At this year’s Climate Change Conference in Bonn, the UN presented its initiative “Data for Climate Action” (D4CA), a pioneering partnership in which private companies make their anonymised data available to selected groups of scientists to help fight climate change. Its great potential is illustrated by the various projects launched as part of the D4CA Challenge, whose participants include the ZEW Research Group “Market Design”. For instance, the winning project selected by the D4CA jury made use of movement data from mobile users to simulate the effects of various e-mobility concepts on air pollution in Mexico City. Based on detailed user data provided by the GPS navigation app Waze, researchers analysed movement patterns in order to estimate, for example, how the routes of new e-buses could be optimised to reduce greenhouse gas emissions.
Creating incentives for companies to provide their data
There are various incentives for private companies to share their data as part of projects like this. For one, exchanging data with public authorities allows companies to see a statistically representative analysis of their customer data. Secondly, collaborating with researchers helps companies to broaden their methods of analysis. Other significant incentives include regulatory conditions that require companies to share their data as well as corporate social responsibility. Many companies have also come to recognise the competitive advantages of sharing data.
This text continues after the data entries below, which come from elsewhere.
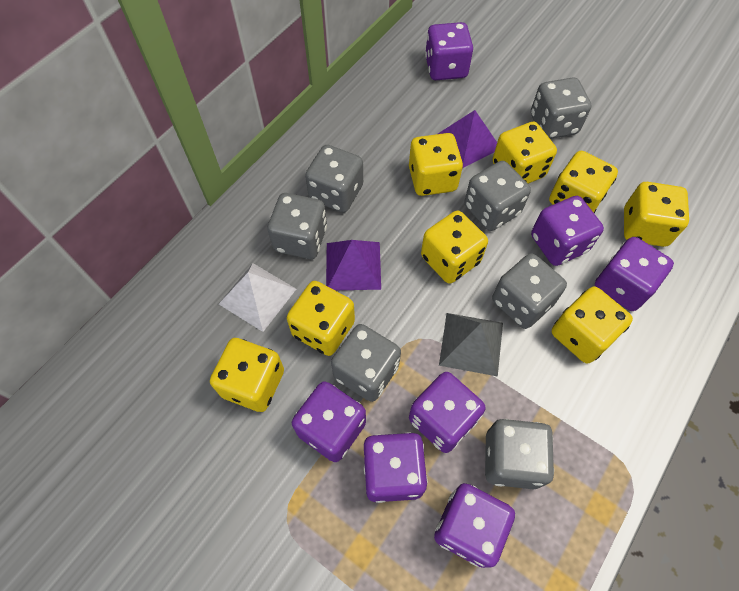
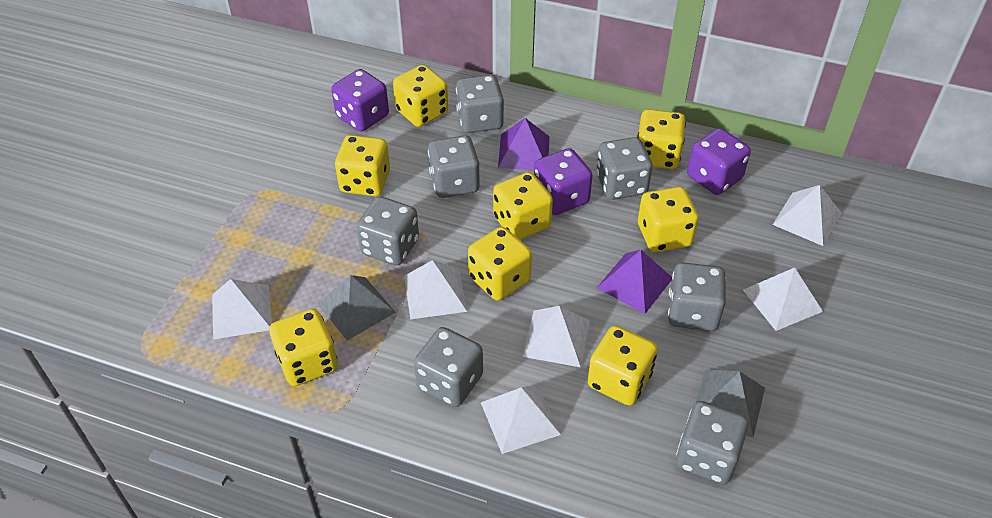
grey pyramid: 1 -> 2
purple dice: 7 -> 3
white pyramid: 1 -> 6

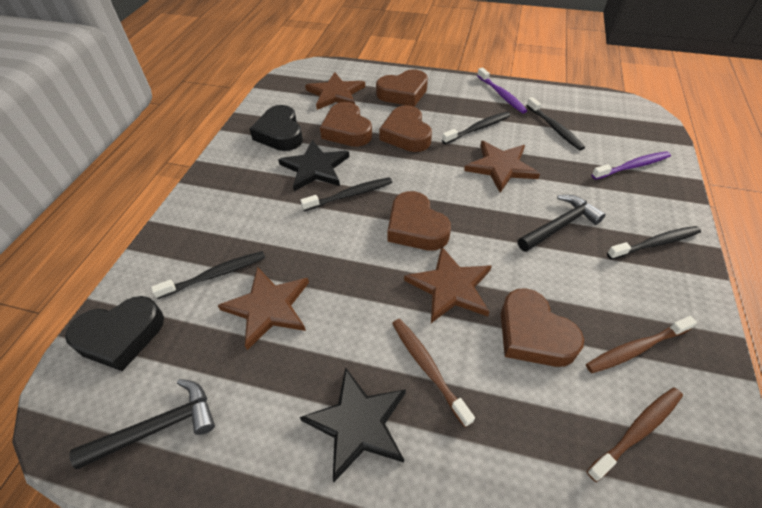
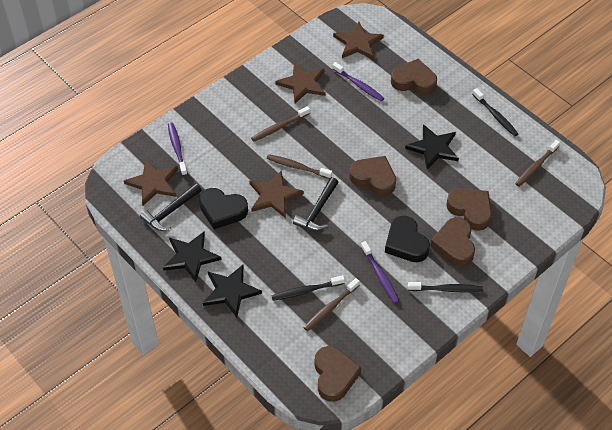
black star: 2 -> 3
black toothbrush: 5 -> 3
brown toothbrush: 3 -> 4
purple toothbrush: 2 -> 3

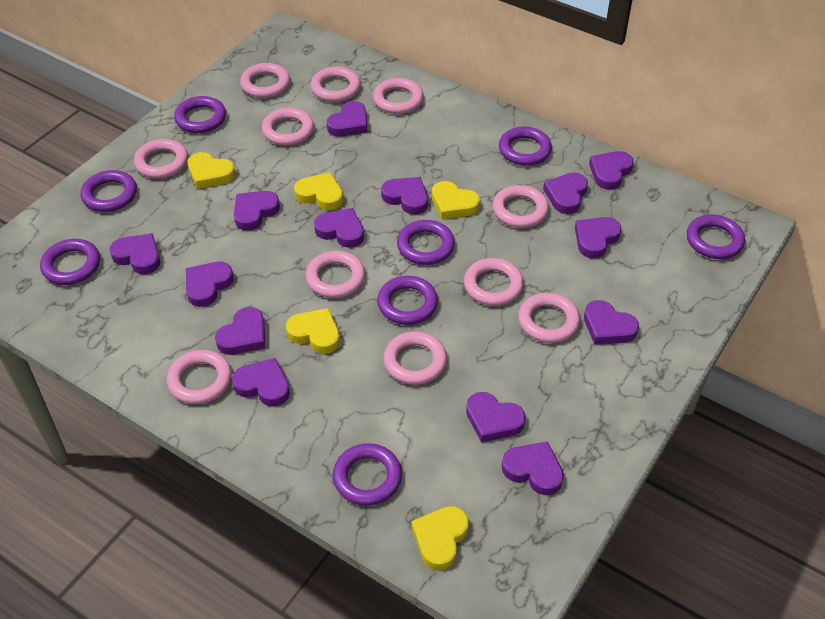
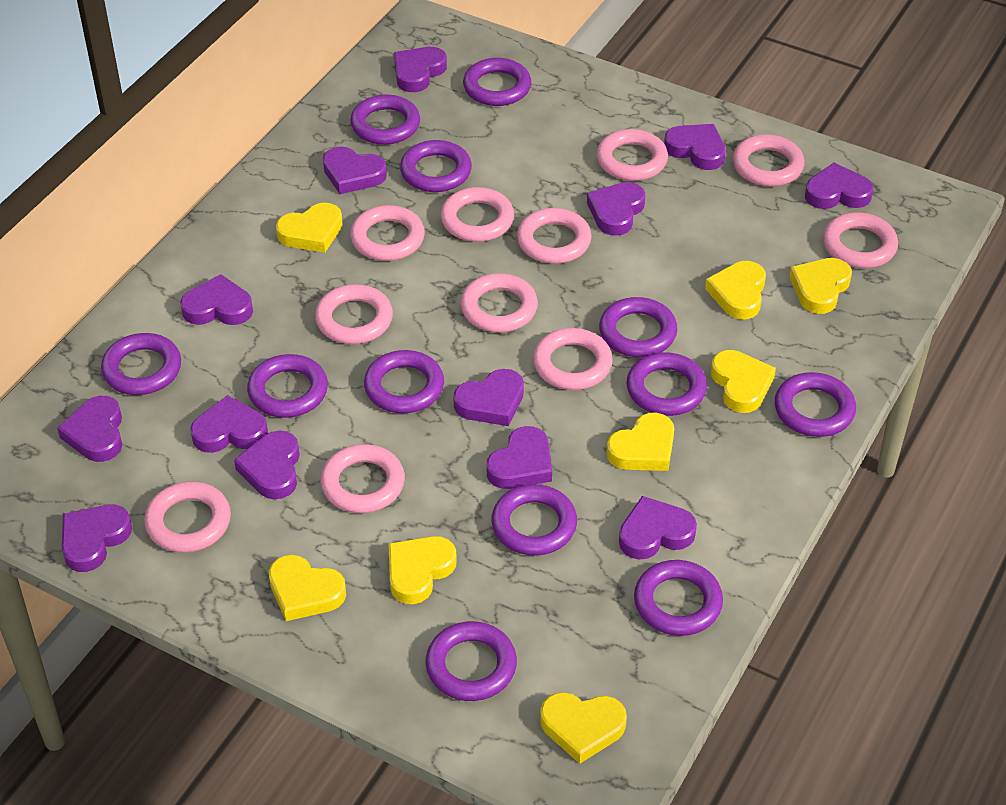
purple heart: 14 -> 13
purple ring: 8 -> 12
yellow heart: 5 -> 8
On the whole, however, progress in the use of company data is still rather slow. One thing holding companies back are the legal restrictions they face regarding the confidentiality of customer data. More often than not, researchers are unable to access data due to the high costs associated with training employees for a task unrelated to the company’s core business as well as setting up the necessary IT infrastructure.
Conditions for the sustainable exchange of data still need to be created
In a joint study conducted by the Organisation for Economic Cooperation and Development (OECD) and PARIS21 – a global partnership for data and statistics – researchers documented and analysed business models for partnerships between the public and private sector which have already proven successful in practice. In many cases, data is either exchanged directly between companies and researchers, or access to data is provided via a trusted third party. However, there are also more promising IT approaches that are scalable and therefore more sustainable. One example is the “Open Algorithms” (OPAL) project, in which calculations using certified, open algorithms are carried out completely anonymously behind the company’s firewall.
The findings of the OECD/PARIS 21 study point to a number of recommendations for creating and maintaining a successful data partnership. For one, companies should appoint data stewards to act as a central point of contact for external data queries. Furthermore, governments can encourage data partnerships by announcing more competitions, documenting innovations and providing a secure IT infrastructure for the transfer of data.